The Russian Defense Ministry said it had prepared a contingent of more than 75 transport planes to allow for continuous deployment of troops into the country. The number sent in would likely be around 2,500, but could go higher, Russian state news agency RIA said last week.

Meanwhile, Russian President

Vladimir Putin

was set to talk to his Kazakh counterpart,

Kassym-Jomart Tokayev,

on Monday about the situation in Kazakhstan, the Kremlin said.

The protests, which started off as rallies against rising fuel prices, snowballed over the past week into a deadly standoff between government forces and armed demonstrators, some of whom looted banks and stores.

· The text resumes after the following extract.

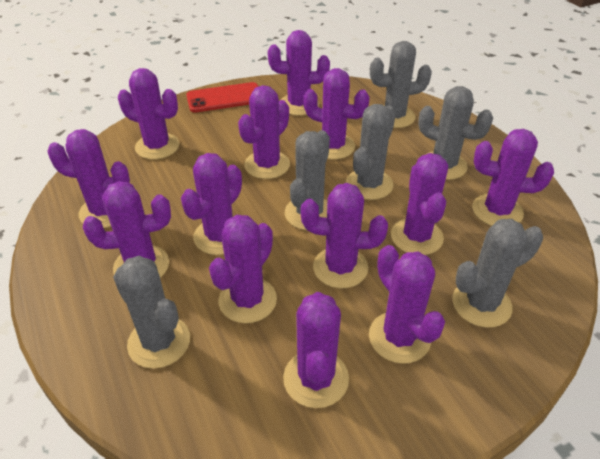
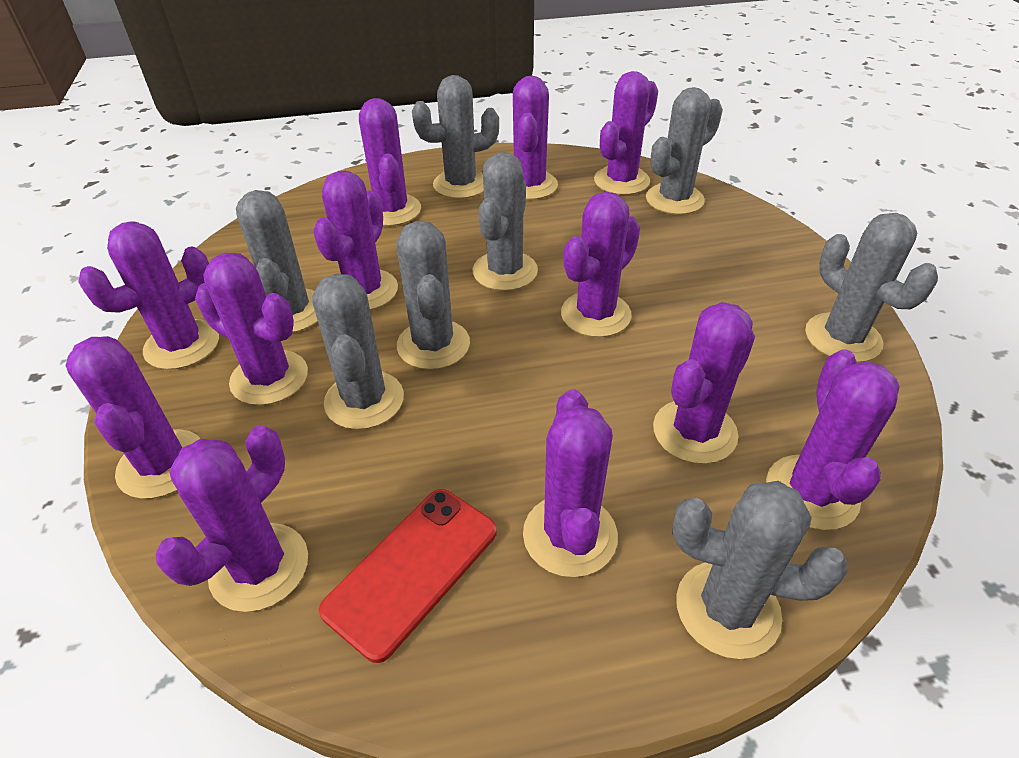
grey cactus: 6 -> 8
purple cactus: 13 -> 12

More than 160 people have died in violence around the protests, including more than 100 in the country’s biggest city of Almaty, Russian news agencies cited Kazakhstan’s health ministry as saying.

Almaty residents said on Sunday that television and radio broadcasts were working and that gunshots hadn’t been heard in the city since Saturday evening.

Russian forces entered the country last week after Kazakh authorities requested help from a Moscow-led security bloc that includes several former Soviet republics. Russians make up the vast bulk of the deployment.

The Russian paratrooper units “deployed to the Almaty airfield and traveled in convoys to the destination of their mission…[and] moved to secure critical and civilian infrastructure,” the Russian Defense Ministry said.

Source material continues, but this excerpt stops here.